PMID: 17319259 [PubMed - indexed for MEDLINE]
That maybe what they were referring to. But the question becomes whether your narcotic use is high enough to tigger even hyperalgesia in the first place? (And keeping in mind that if your therapists have any connection with the University of Washington, they will definitely be of the "grin and bear it school of thought.)

Ind fact, instead of complete withdrawl form opioids, the more enlightened view seems to be that of opioid rotation, where when a level of a narcotic (Oxycontin, Morphine, Fentanyl, etc.) is no longer working, instead of increasing the dose and inviting more problems, you're just switch out the one narcotic to another, without increasing the overall amount of opiods you're on. See, e.g., Opioid rotation from high-dose morphine to transdermal buprenorphine (Transtec) in chronic pain patients, Freye E, Anderson-Hillemacher A, Ritzdorf I, Levy JV, Pain Pract. 2007 Jun;7(2):123-9. Heinrich-Heine-University Clinics, Moorenstrasse, Düsseldorf, Germany. enno.freye@uni-duesseldorf.de

And here's the abstract:
Opioid rotation is increasingly becoming an option to improve pain management especially in long-term treatment. Because of insufficient analgesia and intolerable side effects, a total of 42 patients (23 male, 19 female; mean age 64.1 years) suffering from severe musculoskeletal (64%), cancer (21%) or neuropathic (19%) pain were converted from high-dose morphine (120 to >240 mg/day) to transdermal buprenorphine. The dose of buprenorphine necessary for conversion (at least 52.5 microg/h) was titrated individually by the treating physician.
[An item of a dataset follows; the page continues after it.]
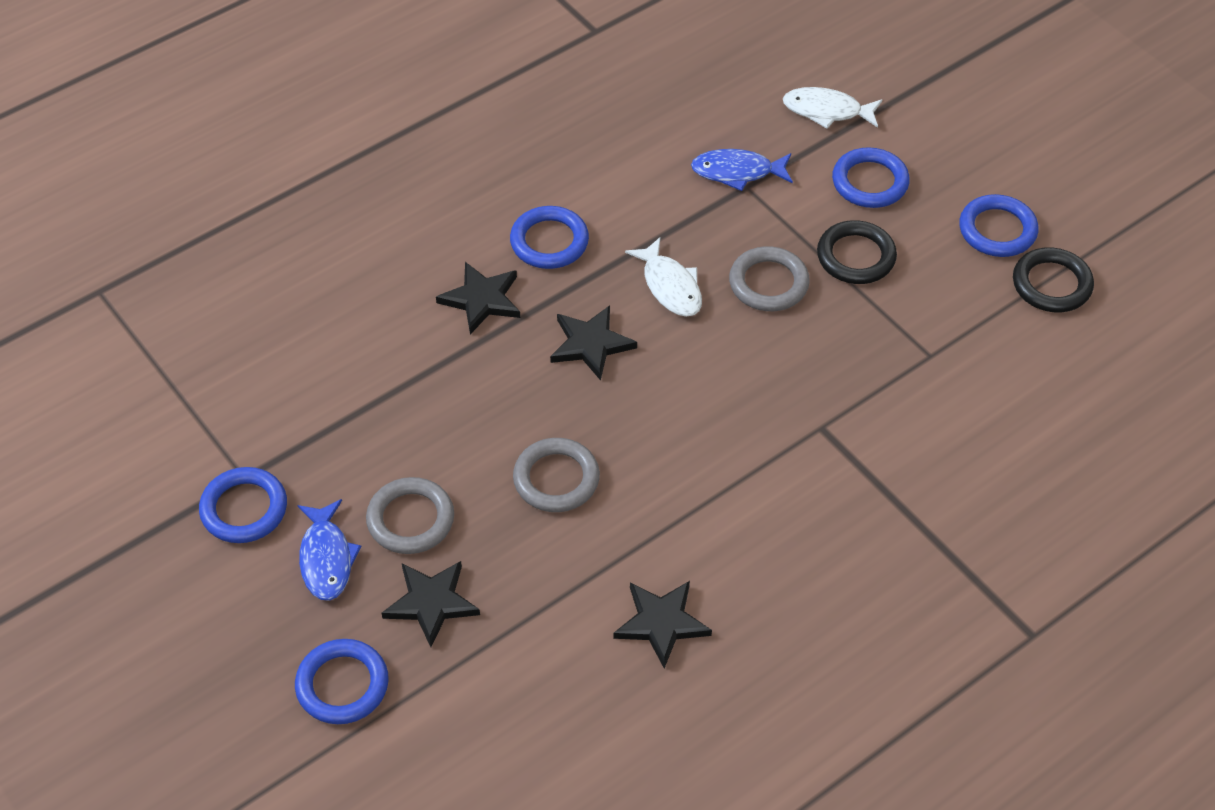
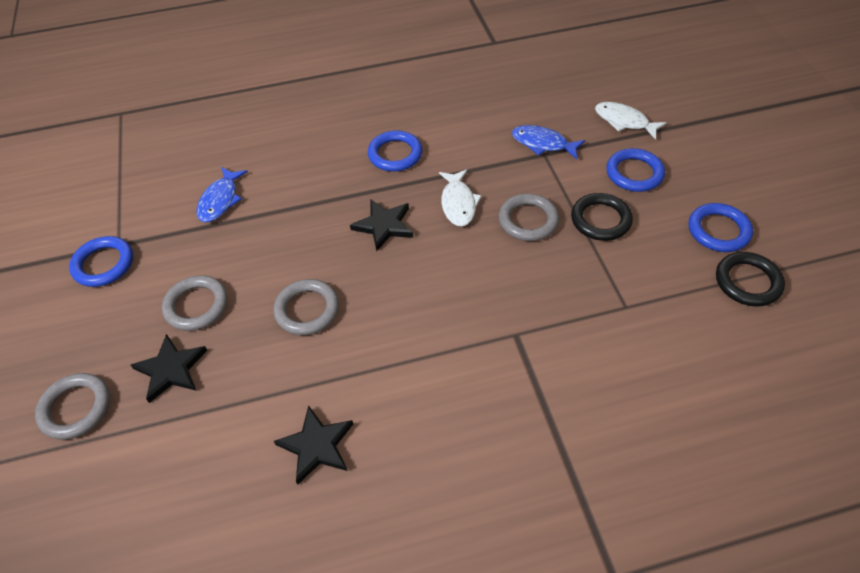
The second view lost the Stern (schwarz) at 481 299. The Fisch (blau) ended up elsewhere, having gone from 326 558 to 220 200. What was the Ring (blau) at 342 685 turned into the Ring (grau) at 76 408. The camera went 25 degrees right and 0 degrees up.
No conversion recommendations were given and the treating physician used his or her own judgment for dose adjustment. Pain relief, overall satisfaction and quality of sleep (very good, good, satisfactory, poor, or very poor), and the incidence and severity of adverse drug reactions over a period of at least 10 weeks and up to 1 year was assessed. Following rotation, patients experiencing good/very good pain relief increased from 5% to 76% (P < 0.001). Only 5% reported insufficient relief. Relief was achieved with buprenorphine alone in 77.4%, while 17% needed an additional opioid for breakthrough pain. Sleep quality (good/very good) increased from 14% to 74% (P < 0.005). Adverse effects were reported in 11.9%, mostly because of local irritation, did not result in termination of therapy. Neither tolerance nor refractory effect following rotation from morphine to buprenorphine was noted. Conversion tables with a fixed conversion ratio are of limited value in patients treated with high-dose morphine.

PMID: 17559481 [PubMed - indexed for MEDLINE]
I hope this is helpful. And good luck!